I DO know – short and long term cap gains get taxed at different rates.

    Using Turbo Tax though, I just know to drop numbers in the right fields to get things calculated. So I don't know the mechanics at work behind the scenes.

    I have a capital loss carryover for both short and long term from 2024.

    From what I read, short term carryover offsets short term gains and long term carryover offsets long term…. at least to start. If you have still have short term carryover after that, does it get to be applied to long term gains or vice versa?
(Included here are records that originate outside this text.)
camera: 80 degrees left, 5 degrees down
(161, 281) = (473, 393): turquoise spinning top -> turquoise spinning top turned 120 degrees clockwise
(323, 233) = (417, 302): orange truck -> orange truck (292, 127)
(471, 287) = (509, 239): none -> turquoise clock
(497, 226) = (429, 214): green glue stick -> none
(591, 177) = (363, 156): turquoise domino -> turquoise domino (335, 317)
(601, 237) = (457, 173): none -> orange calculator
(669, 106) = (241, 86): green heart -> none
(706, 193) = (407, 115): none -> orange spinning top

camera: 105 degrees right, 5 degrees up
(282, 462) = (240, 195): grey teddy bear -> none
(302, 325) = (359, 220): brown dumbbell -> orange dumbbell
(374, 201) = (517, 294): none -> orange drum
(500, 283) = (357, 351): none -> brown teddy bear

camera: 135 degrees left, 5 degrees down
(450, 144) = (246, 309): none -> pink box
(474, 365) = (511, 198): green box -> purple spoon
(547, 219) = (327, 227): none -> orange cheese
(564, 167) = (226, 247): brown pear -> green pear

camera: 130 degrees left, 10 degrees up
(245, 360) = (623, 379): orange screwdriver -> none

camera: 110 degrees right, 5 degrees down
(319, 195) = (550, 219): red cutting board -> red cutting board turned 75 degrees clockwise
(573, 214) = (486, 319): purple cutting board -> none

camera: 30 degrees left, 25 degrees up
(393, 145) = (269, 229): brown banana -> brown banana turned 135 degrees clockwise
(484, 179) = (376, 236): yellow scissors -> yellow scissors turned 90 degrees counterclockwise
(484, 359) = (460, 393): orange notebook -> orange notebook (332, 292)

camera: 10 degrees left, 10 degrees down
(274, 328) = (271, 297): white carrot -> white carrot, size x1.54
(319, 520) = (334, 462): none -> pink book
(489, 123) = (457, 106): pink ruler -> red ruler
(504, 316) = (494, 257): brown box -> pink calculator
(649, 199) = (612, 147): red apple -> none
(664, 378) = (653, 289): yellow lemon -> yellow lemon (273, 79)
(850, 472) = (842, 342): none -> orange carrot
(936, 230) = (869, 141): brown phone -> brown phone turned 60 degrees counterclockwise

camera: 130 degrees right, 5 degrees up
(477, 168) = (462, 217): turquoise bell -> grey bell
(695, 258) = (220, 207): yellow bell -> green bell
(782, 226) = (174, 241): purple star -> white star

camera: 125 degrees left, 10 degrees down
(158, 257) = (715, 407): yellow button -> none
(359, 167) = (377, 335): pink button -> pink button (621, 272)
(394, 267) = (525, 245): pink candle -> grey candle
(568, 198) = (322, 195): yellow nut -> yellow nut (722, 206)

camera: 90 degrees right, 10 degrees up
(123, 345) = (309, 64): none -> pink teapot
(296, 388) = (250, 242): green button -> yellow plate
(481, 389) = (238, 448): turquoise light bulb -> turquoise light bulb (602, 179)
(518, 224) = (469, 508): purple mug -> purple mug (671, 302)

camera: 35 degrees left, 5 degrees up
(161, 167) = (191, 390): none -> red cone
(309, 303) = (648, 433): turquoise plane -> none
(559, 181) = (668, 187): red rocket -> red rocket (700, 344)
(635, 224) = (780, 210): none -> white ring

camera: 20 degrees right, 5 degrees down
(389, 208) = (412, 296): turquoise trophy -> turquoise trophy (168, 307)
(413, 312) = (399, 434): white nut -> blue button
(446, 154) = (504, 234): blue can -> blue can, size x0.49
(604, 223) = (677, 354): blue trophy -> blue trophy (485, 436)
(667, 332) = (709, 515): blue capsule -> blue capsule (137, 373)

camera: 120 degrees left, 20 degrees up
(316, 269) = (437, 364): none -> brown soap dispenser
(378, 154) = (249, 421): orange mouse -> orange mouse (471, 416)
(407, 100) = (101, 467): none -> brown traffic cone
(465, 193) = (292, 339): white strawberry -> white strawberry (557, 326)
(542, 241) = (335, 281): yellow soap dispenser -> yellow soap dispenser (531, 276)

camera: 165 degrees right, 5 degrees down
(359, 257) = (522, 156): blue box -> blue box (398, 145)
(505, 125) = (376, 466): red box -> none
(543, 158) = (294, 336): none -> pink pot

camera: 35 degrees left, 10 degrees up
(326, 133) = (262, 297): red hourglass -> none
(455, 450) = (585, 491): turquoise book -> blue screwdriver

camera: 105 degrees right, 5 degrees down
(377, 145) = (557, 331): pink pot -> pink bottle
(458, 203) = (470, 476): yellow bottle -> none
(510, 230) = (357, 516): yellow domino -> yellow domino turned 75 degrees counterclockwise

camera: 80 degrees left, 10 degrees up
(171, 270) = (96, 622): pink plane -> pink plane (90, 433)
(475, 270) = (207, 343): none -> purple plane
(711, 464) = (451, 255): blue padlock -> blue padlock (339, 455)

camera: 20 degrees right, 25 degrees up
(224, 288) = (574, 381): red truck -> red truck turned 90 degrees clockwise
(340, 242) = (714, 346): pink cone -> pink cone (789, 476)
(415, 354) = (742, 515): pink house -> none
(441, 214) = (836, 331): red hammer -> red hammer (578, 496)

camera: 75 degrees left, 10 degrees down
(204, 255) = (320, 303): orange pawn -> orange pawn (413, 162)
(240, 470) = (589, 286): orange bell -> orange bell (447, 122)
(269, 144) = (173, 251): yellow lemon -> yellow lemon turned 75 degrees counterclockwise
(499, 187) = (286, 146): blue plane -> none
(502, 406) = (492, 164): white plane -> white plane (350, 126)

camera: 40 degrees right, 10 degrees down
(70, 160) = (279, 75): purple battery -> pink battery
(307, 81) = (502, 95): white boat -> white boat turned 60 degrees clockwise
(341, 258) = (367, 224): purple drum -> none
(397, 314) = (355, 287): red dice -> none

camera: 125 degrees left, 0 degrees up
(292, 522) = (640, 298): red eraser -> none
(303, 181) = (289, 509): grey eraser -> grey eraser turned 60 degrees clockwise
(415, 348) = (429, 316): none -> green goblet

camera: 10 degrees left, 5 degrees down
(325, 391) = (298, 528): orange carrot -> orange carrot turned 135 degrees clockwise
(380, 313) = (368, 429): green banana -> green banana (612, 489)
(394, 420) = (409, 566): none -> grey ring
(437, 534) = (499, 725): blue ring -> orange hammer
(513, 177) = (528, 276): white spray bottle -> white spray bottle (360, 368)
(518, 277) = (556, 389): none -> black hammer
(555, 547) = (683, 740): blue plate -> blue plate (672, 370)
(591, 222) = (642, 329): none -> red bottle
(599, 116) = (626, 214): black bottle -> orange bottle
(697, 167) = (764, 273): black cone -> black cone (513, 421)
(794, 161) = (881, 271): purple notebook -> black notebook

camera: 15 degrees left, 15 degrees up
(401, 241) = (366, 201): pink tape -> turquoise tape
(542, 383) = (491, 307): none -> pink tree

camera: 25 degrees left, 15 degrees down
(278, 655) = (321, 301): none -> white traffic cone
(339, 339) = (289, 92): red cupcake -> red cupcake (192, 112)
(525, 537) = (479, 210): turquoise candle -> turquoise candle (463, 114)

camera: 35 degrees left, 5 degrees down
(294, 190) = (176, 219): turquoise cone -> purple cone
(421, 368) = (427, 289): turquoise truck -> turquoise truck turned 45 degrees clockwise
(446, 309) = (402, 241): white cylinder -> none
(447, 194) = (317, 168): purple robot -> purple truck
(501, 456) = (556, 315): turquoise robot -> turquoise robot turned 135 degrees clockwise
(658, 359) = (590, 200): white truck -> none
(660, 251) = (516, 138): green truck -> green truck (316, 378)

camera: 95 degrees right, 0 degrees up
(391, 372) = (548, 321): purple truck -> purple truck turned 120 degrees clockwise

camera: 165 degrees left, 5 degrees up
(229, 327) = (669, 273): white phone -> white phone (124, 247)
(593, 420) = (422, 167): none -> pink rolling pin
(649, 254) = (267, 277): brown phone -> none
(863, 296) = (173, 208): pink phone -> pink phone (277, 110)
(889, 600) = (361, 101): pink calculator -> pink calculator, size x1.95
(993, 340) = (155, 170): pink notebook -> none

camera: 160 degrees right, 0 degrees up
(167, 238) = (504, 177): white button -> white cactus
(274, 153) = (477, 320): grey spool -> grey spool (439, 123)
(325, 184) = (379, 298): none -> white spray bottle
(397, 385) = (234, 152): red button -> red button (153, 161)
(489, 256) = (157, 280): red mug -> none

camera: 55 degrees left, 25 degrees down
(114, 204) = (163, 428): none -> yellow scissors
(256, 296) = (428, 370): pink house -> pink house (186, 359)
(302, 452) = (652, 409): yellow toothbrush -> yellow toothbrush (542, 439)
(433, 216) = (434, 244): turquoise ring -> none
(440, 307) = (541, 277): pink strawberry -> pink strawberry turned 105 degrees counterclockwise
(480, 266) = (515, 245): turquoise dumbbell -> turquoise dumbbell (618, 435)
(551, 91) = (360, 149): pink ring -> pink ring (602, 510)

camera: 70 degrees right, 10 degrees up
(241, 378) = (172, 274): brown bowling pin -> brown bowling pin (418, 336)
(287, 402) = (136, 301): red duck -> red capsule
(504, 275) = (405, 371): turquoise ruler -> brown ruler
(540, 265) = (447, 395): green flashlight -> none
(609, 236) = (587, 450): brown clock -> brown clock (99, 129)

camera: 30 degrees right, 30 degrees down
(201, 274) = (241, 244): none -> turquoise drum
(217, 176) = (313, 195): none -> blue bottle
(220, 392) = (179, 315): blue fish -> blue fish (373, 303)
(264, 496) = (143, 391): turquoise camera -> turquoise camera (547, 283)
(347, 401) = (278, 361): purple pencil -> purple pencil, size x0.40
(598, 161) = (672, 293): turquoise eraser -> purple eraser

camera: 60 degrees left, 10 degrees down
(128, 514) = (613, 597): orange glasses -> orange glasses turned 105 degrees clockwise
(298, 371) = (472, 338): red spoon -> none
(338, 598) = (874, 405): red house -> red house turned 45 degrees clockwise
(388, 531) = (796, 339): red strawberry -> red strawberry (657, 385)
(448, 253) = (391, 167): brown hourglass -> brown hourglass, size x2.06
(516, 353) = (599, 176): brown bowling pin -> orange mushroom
I'd think there'd be math to take into account that short and long term get taxed at different rates.

    in other words, say you have a $400K long term gain in 2025. And a short term carryover of $100K and long term carryover of $100K.

    Do you wind up with short term carryover of $100K for 2026?

    Or vice versa… if the $400K is short term gain, do you still have the $100K long term carryover?

    Along the same lines…. is best practice to try to use up the carryovers as soon as possible? or hold off?

    With that $100K short and $100K long term loss carryovers, would you want to sell things with unrealized gains in 2025 to at least use up the loss carryovers? And then you could immediately rebuy / raise your basis.

    Capital loss carryovers – short term and long term – can 1 be used for the other?
    byu/Kangaloosh intax



    Posted by Kangaloosh

    4 Comments

    1. Yes, capital losses offset both short and long, regardless of whether they themselves are short and long. You will never have a gain with any carry over loss remaining.

    2. Organic_Gas4197 on

      Short-term carryover will first offset short-term gain; similar for long-term. If there is remaining short-term carryover, it will offset remaining long-term gain. (Similar for long-term carryover, short-term gain)

    3. > Along the same lines…. is best practice to try to use up the carryovers as soon as possible? or hold off?

      You are required to offset capital gains as much as possible. You can generally only carry over losses in excess on your gains.

    4. THANKS for the info. But don’t know if anyone touched on this? I wasn’t clear when asking?

      A short term gain gets taxed at a different rate than long term gain, right? And by extension, having a short term loss will change your tax differently than a long term loss, right? (yeah, $3K loss maximum capital loss on the return).

      So do the loss carryovers maintain the short / long term tax rate for this year?

      I’m likely muddying the water here… sorry!

      Say you have $100K short term gain this year. If your loss carryover from last year is $25K short term, is the tax due to capital gains for this year different than if it was $25K long term?

      And same question if you have $100K long term gain this year. Does your tax work out to be the same this year if the capital loss carryover is all short or all long term?

      And your thoughts – would you look to use loss carryover as soon as possible (sell more gains this year to have more gains than the loss carryover) or use the carryover this year and then keep carrying it to later years?)